Unsecured creditor
A person or business owed money who holds no security over the debtor's assets, and so is paid only after secured lenders, employees, and the tax office in an insolvency.
Definition
A person or business owed money who holds no security over the debtor's assets, and so is paid only after secured lenders, employees, and the tax office in an insolvency. When a builder goes under, owners, subcontractors, and suppliers are typically unsecured creditors, which is why they often recover little or nothing.
Why it matters
Being an unsecured creditor is the position almost everyone ends up in when a residential builder fails, and it is the worst position in the queue. The Corporations Act sets the order in which a liquidator pays out: the costs of the liquidation, then secured creditors, then priority creditors such as employees and the tax office, and only then general unsecured creditors. By the time the queue reaches owners, subcontractors, and suppliers, there is usually little or nothing left. Understanding this is what makes prevention matter more than recovery.
How it works in practice
When a company is wound up, the liquidator realises its assets and distributes the proceeds in the statutory priority order. Secured creditors hold a registered interest over specific assets and are paid from those first. Unsecured creditors have no such interest and share whatever remains, often cents in the dollar, often a year or more later.

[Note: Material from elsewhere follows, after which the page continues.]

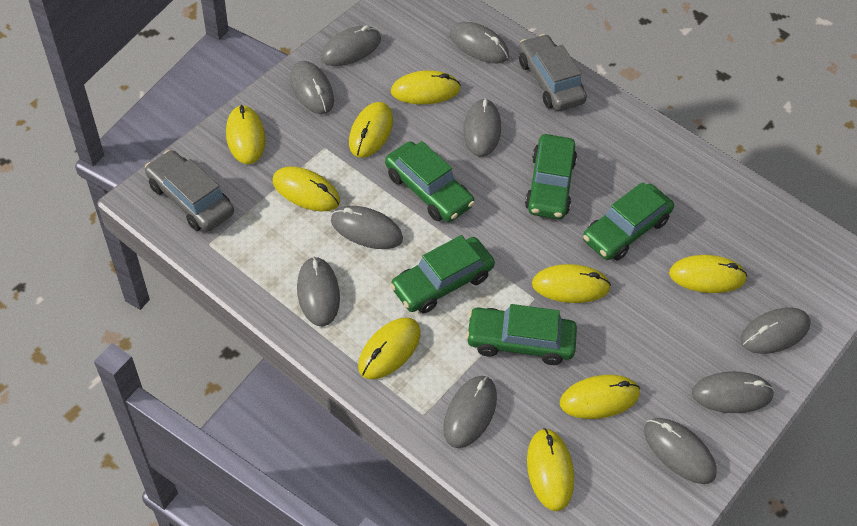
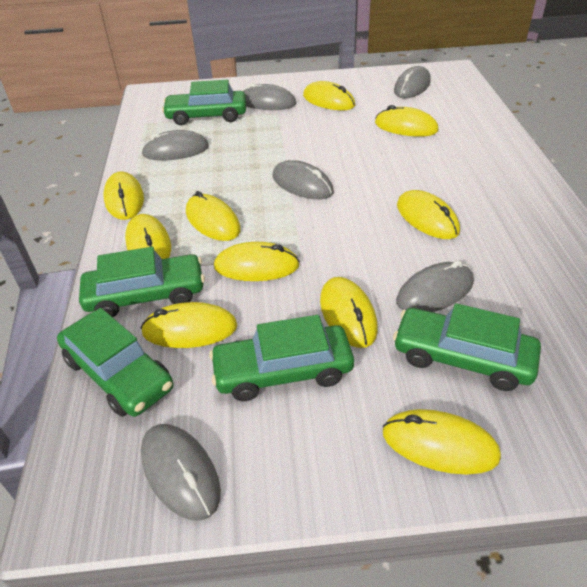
grey car: 2 -> 0
grey mouse: 10 -> 6
yellow mouse: 9 -> 10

There are ways to improve on the unsecured position. Suppliers can register a security interest on the PPSR over goods supplied on credit. Owners and subcontractors can prefer arrangements where the funds for the work sit in regulated escrow rather than in the builder's general account, so the money is not part of the insolvent estate in the first place.
Common misconceptions
An unpaid invoice makes me a secured creditor
It doesn't on its own. You are unsecured unless you hold registered security over specific assets, for example a PPSR registration over goods you supplied.
Unsecured creditors eventually get paid in full
Rarely, in residential construction insolvencies. General unsecured creditors commonly recover a small fraction of what they are owed, sometimes nothing, after a long wait.